Samsung geht einen eigenen Weg und hält an extrem hohen Auflösungen der Flaggschiff-Kameras fest. War das eine Fehlentscheidung?

Für die eigenen Smartphones und Geräte anderer Hersteller hat Samsung seinen weiterhin kritisch betrachteten 108 MP Kamerasensor verbessert. Die neue HM3-Generation steckt nicht nur in den neusten Topmodellen der Südkoreaner, sondern demnächst auch wieder in Xiaomi-Smartphones und Geräten weiterer Android-Hersteller. Das muss allerdings kein Grund zur Freude sein, wie Samsung selbst ungewollt zugibt.

Lautstark verkündet Samsung diverse Verbesserungen, dank welcher der neue Sensor mehr Details aufnehmen und schärfere Ergebnisse liefern kann. An der grundlegenden Hardware gab es dafür aber keine Veränderungen, auf die sich vielleicht der ein oder andere Kritiker gefreut hätte. Weiterhin hat der Bildsensor eine Größe von 1/1,33″, da kann die Konkurrenz schon mehr liefern. Auch die Größe der einzelnen Pixel ist mit 0,8 μm unverändert mickrig.

Ein anderer Weg, der weiterhin auffällt

Größere Pixel erreicht Samsung nur wieder durch das Binning mehrerer Pixel. Insgesamt werden neun Pixel zusammengefasst, um eine theoretische Pixelgröße von 2,4 μm zu erreichen. Die besten Fotos konnte man damit in der Vergangenheit allerdings nicht liefern, nach DXOMARK war der Abstand zur Konkurrenz teilweise deutlich. Dort werden einerseits leicht größere Sensoren verbaut, die außerdem weniger und daher größer echte Pixel besitzen.

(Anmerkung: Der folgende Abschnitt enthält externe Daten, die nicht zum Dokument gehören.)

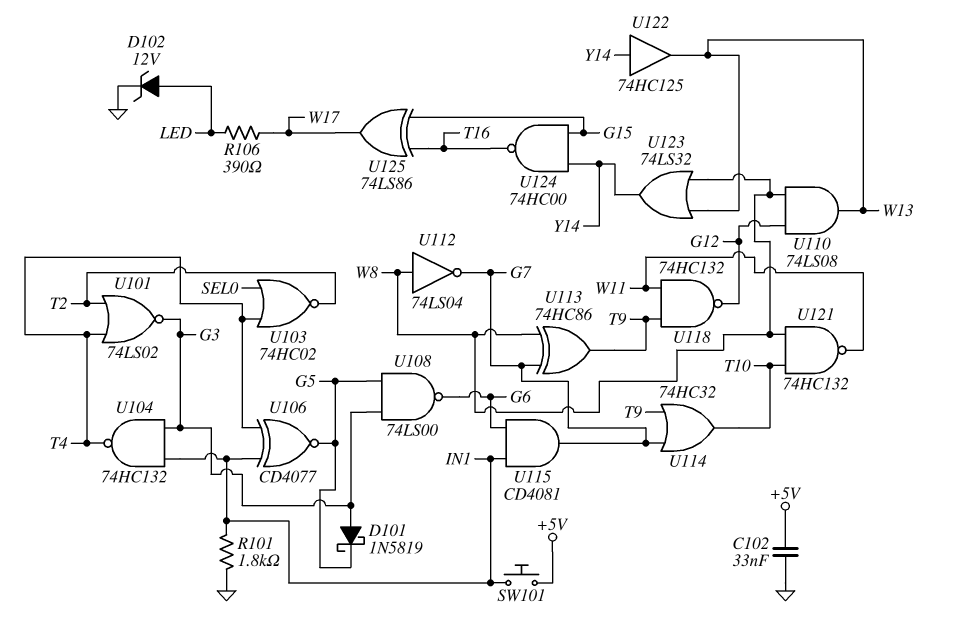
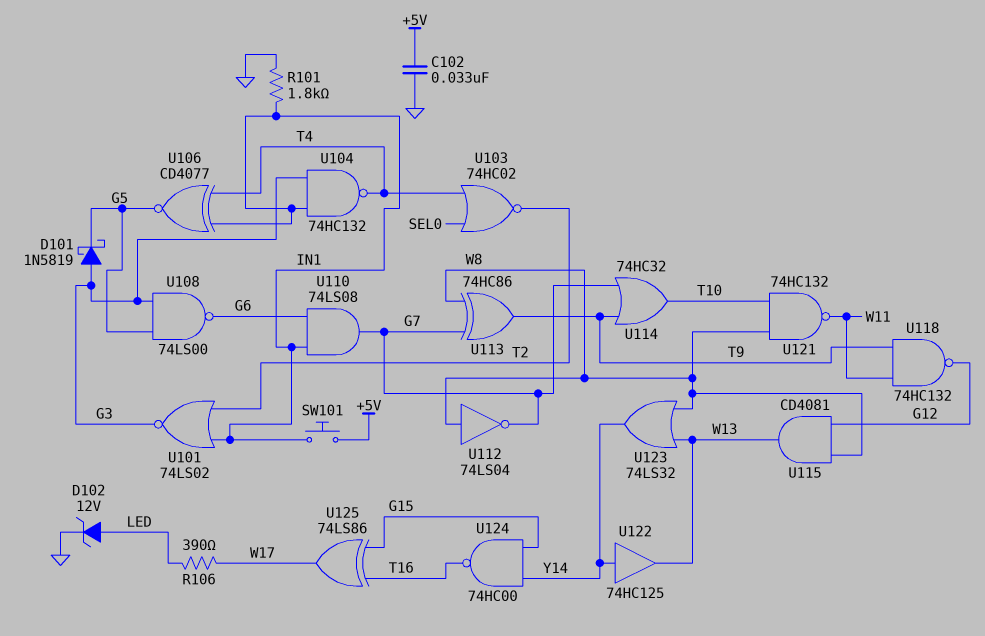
U101: NOR 74LS02 (in T2, in T4, out G3) -> NOR 74LS02 (in IN1, in T2, out G3)
U110: AND 74LS08 (in G12, in W8, out W13) -> AND 74LS08 (in G6, in IN1, out G7)
U115: AND CD4081 (in G6, in IN1, out G7) -> AND CD4081 (in G12, in W8, out W13)

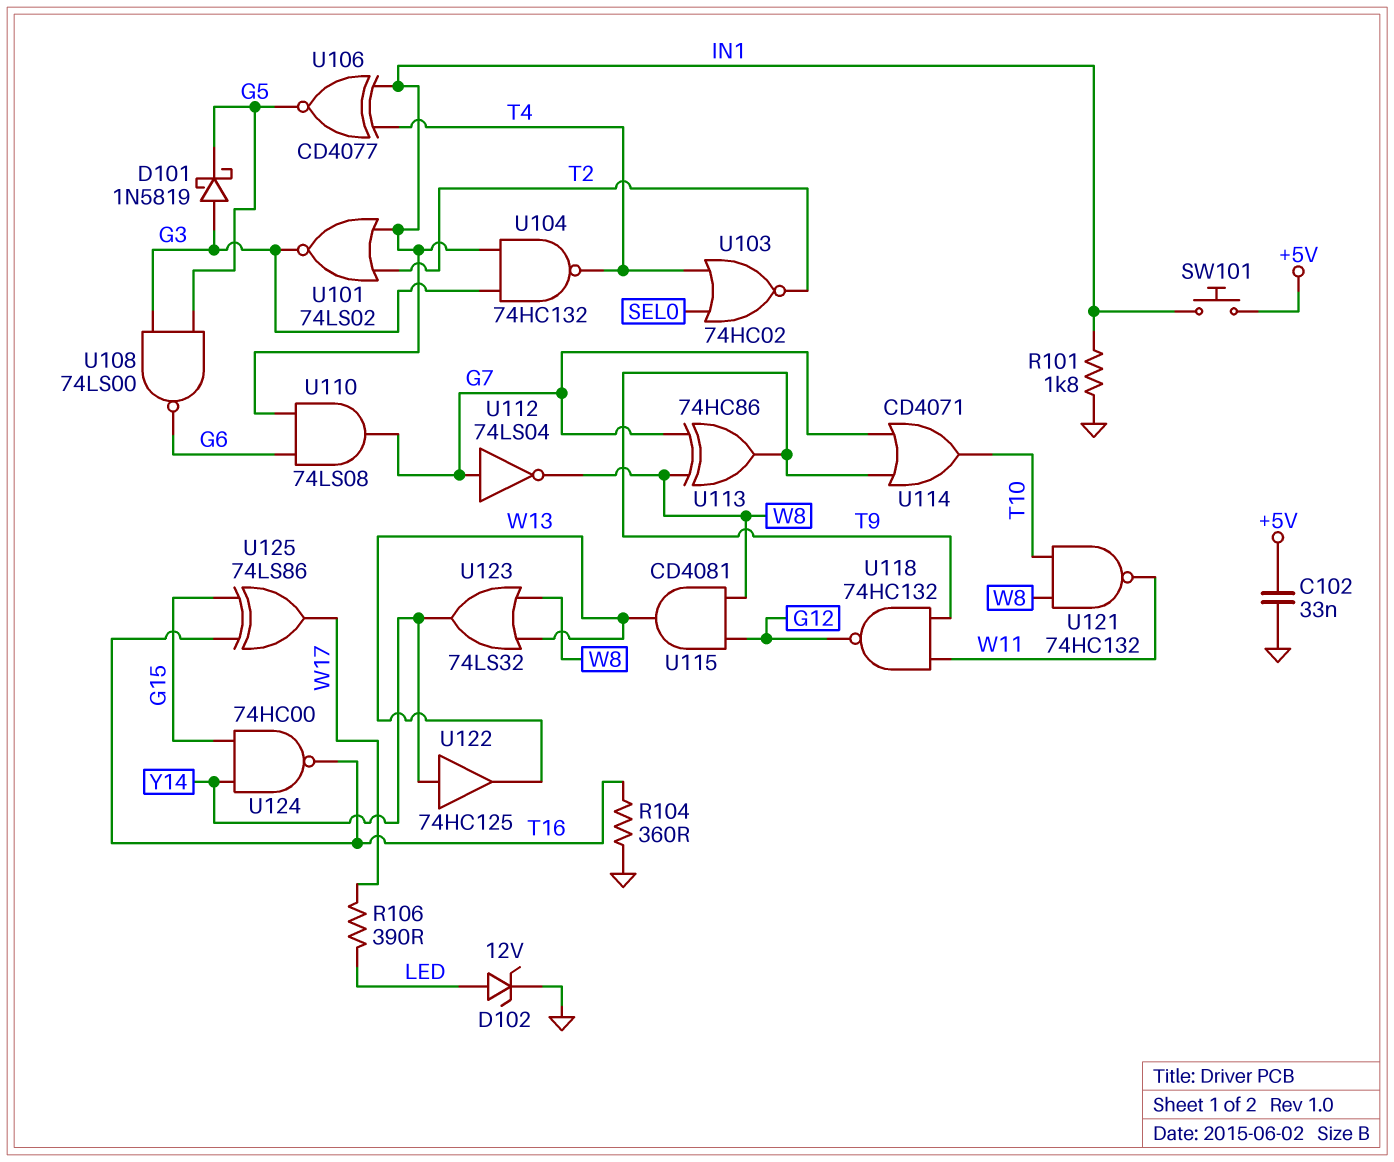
R104: none -> 360 (GND, T16)
U112: NOT 74LS04 (in W8, out G7) -> NOT 74LS04 (in G7, out W8)
U114: OR 74HC32 (in G7, in T9, out T10) -> OR CD4071 (in G7, in T9, out T10)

Selbst Xiaomi, die wirklich gerne und häufig in jeder Preisklasse auf möglichst hohe Auflösungen setzen, verwenden in ihren besten und teuersten Android-Smartphones eher Kamerasensoren mit weniger und dafür größeren Pixel. So viele Hersteller mit einer ähnlichen Strategie, das ist in unseren Augen kein Zufall. Umso spannender ist es, dass Samsung am eigenen Sonderweg weiterhin festhält.

Samsung verbessert Kamerasensor an anderen Stellen

Durch den Einsatz neuer Algorithmen, verbesserter Binning-Hardware und „Smart ISO Pro“ verspricht Samsung trotzdem bessere Fotos und Videos. Erstmals eingesetzt im Samsung Galaxy S21 Ultra.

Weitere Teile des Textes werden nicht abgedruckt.